Il parlamento scozzese approva il referendum sull’indipendenza
Con 69 voti a 59, il parlamento di Edimburgo ha approvato la richiesta del proprio governo di indire un nuovo referendum per l’indipendenza dal Regno Unito, proprio lo stesso giorno in cui è stata avviata la procedura per l’attivazione dell’articolo 50 del Trattato di Lisbona, ovvero il percorso che darà forma alla Brexit. La risposta di Theresa May, leader britannico, è la stessa di sempre: «Questo non è il momento» – sostenendo che un referendum in Scozia sarebbe “al buio” perché non permetterebbe di esprimersi sul reale e concreto accadere dell’uscita della Gran Bretagna dall’Unione europea. Ma Nicola Sturgeon, primo ministro scozzese e leader dello Scottish national Party, ribatte: «Lo terremo al momento giusto». E il momento giusto potrebbe essere tra l’autunno del 2018 e la primavera del 2019, quando ormai gli esiti della Brexit dovrebbero essere ben visibili e comprensibili.

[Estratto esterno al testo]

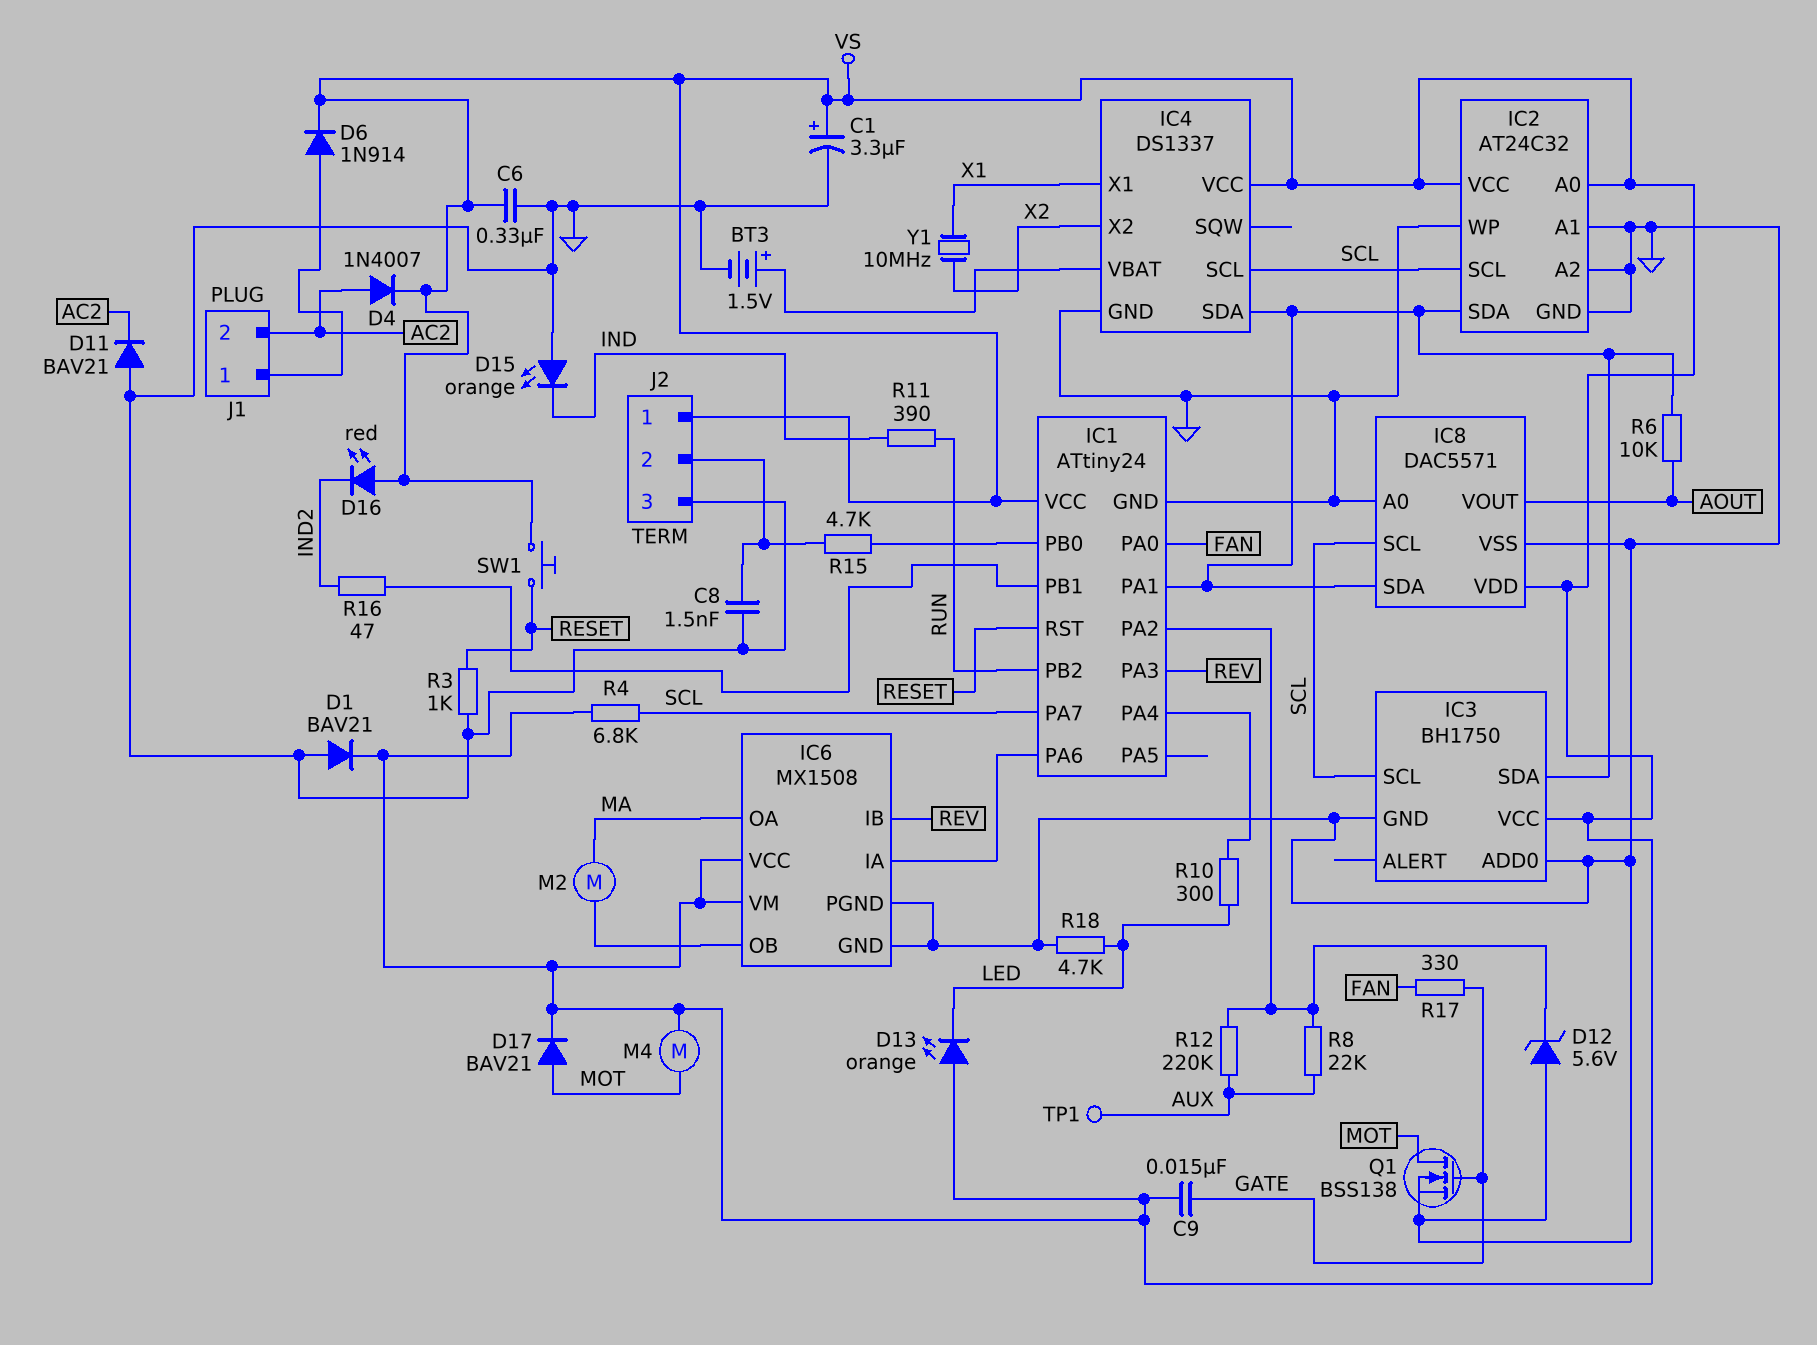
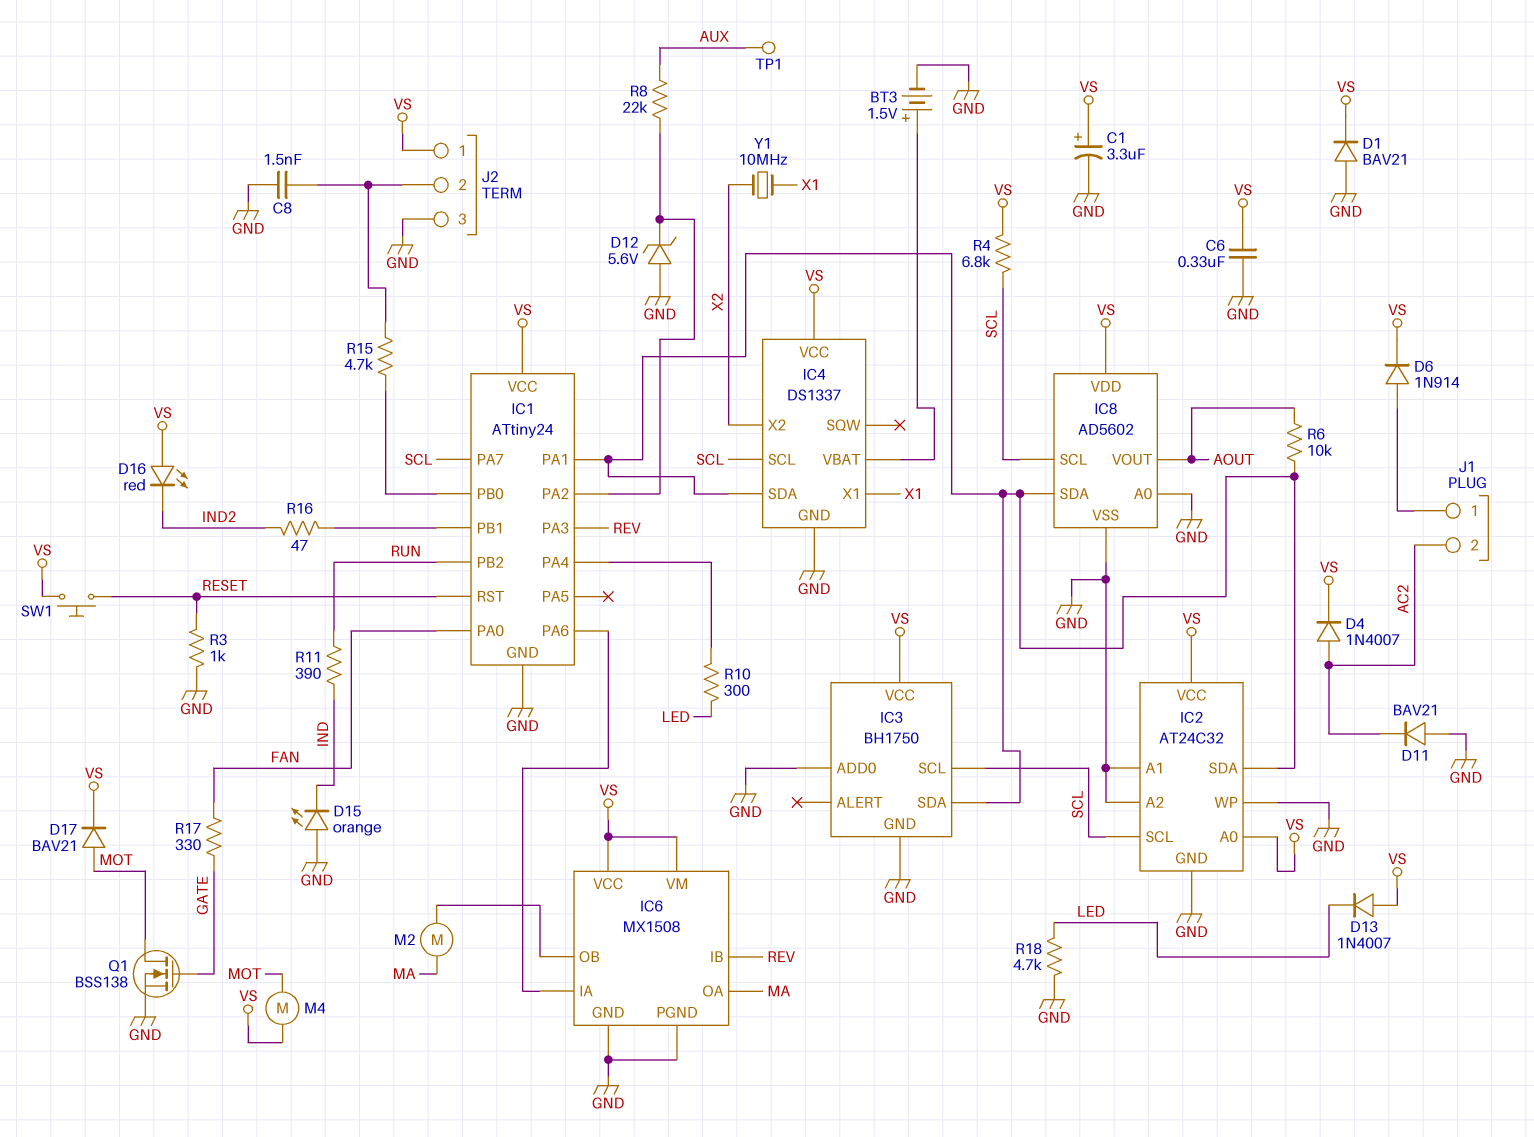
C9: 15nF (GATE, VS) -> none
D13: LED orange (A VS, K LED) -> diode 1N4007 (A VS, K LED)
IC8: DAC5571 -> AD5602
R12: 220k (AUX, IC1/PA2) -> none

Si profila adesso un braccio di ferro tra Londra e Edimburgo. Secondo i trattati, è il governo di Londra che deve acconsentire alla richiesta del parlamento scozzese, e quindi permettere che abbia luogo. Ma cresce in Scozia – come d’altronde anche in Irlanda del Nord – un sentimento che ponga fine alla London Rule, cioè a quei meccanismi che vincolano i rapporti con l’Inghilterra. Londra, perciò, si trova in una scelta difficile: se rifiuta, mostra di considerare il processo di devolution – su cui hanno tanto insistito i governi, da Blair in giù – niente più che una formalità; se acconsente, rischia di diventare – se anche l’Irlanda del Nord si staccasse per riunire finalmente le sei contee all’Irlanda – una Little Britain.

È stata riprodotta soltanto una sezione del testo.